When my local children’s centre run by Spurgeons got involved, things started to change. We were referred by a health visitor who was concerned about Amy and my five-year-old daughter Sarah, and from the start Spurgeons were fantastic. They helped me figure out how to connect with my children again; they helped me get counselling to deal with my mood swings; they drove Sarah to school because of my broken leg; they took Amy and me to a local toddler group and they helped me meet other families, and other mothers, who knew what I was going through.
I remember, a few months into our time with Spurgeons, Amy and I were at the toddlers group and I saw her get up, walk across the hall, sit down next to another child and start playing. This girl, who was once so shy and who never smiled, was playing and laughing like any other child! I cried, I genuinely cried because for the first time since she was born I felt like a good mum. From then on I knew that, if I worked hard, I could give my children the life I had always wanted for them.

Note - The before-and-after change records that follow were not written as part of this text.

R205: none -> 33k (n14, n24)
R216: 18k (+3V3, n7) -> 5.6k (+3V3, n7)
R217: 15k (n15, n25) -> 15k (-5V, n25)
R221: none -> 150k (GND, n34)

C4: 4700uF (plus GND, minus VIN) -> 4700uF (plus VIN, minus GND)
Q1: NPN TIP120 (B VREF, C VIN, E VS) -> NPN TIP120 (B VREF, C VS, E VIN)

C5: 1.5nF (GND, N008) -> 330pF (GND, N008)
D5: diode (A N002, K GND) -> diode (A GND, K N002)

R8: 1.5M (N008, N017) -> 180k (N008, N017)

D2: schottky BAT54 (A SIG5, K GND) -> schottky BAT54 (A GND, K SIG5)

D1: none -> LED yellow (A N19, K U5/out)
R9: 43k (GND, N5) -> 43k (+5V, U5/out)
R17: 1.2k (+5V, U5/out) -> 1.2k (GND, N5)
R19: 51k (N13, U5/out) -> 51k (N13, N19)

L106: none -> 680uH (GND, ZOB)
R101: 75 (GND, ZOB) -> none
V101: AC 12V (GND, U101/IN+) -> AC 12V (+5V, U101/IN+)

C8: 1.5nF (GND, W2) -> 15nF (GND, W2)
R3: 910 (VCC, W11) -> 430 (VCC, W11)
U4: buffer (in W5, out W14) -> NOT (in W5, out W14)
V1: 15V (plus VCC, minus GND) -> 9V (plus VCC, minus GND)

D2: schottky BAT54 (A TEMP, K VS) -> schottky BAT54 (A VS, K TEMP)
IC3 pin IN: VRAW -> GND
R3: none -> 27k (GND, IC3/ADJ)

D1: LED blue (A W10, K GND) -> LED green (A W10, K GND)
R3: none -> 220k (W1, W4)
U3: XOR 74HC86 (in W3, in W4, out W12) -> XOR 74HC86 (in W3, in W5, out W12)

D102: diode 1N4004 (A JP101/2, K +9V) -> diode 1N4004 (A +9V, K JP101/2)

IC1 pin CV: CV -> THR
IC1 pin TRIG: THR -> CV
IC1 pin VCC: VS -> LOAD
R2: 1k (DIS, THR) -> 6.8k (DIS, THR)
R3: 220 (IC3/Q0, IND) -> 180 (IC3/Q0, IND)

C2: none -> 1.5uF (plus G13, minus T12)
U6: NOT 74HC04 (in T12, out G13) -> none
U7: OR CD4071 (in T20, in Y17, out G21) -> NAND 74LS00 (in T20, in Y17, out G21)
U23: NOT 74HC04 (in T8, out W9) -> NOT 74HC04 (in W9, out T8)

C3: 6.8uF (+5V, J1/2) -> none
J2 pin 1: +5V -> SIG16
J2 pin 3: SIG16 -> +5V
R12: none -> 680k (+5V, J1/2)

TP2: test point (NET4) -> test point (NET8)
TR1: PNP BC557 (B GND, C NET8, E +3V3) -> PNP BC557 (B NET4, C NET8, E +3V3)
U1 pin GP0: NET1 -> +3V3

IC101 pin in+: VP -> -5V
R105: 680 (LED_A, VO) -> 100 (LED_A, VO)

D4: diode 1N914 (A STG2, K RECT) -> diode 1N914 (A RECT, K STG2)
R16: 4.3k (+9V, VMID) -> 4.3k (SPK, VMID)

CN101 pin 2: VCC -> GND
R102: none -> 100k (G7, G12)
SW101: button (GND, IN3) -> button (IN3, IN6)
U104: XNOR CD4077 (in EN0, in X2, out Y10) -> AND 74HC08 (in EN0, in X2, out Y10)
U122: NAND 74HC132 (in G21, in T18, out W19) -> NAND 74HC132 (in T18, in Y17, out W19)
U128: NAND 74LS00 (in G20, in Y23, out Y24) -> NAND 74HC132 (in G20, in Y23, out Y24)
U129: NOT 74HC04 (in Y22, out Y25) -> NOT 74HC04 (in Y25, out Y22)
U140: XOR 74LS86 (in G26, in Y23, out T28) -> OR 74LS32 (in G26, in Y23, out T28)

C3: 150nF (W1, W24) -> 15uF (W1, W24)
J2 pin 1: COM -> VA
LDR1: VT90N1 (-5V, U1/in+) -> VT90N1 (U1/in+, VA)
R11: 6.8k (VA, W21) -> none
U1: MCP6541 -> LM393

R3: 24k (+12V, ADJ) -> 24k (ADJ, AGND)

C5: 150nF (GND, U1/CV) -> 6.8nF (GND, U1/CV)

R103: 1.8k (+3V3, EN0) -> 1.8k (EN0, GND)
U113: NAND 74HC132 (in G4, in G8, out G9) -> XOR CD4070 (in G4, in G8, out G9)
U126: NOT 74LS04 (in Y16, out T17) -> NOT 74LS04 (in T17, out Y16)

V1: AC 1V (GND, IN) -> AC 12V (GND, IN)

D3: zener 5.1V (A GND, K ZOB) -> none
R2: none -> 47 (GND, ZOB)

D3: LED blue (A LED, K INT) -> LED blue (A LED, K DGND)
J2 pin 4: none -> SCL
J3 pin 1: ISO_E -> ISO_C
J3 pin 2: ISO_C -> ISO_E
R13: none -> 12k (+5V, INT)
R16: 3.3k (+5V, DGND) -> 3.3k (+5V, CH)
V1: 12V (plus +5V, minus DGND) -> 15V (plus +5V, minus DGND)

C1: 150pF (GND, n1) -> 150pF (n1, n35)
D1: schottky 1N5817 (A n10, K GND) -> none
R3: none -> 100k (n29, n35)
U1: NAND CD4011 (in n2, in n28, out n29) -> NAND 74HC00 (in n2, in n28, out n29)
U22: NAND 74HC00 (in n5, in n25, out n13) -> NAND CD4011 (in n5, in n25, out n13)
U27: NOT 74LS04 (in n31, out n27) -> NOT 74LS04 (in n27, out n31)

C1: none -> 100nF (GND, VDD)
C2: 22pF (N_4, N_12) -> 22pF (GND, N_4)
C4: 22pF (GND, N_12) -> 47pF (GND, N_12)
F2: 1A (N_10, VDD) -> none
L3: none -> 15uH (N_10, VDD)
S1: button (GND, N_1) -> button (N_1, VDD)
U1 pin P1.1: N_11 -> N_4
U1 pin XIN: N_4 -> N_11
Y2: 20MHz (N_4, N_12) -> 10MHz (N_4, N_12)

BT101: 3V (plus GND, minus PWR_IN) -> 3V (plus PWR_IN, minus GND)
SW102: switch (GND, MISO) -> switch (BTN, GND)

I’m back with my partner and it’s going well. Spurgeons helped us to recognise the triggers for the violence, things like alcohol, and we’ve learned to control our moods. We’re not living together yet, we’re not quite there, but with the help of Spurgeons I finally feel confident that I can give my children the life, and the family, they deserve. Thanks to Spurgeons I’ve started to rebuild my family and, thanks to Spurgeons, I’ve seen my daughter smile.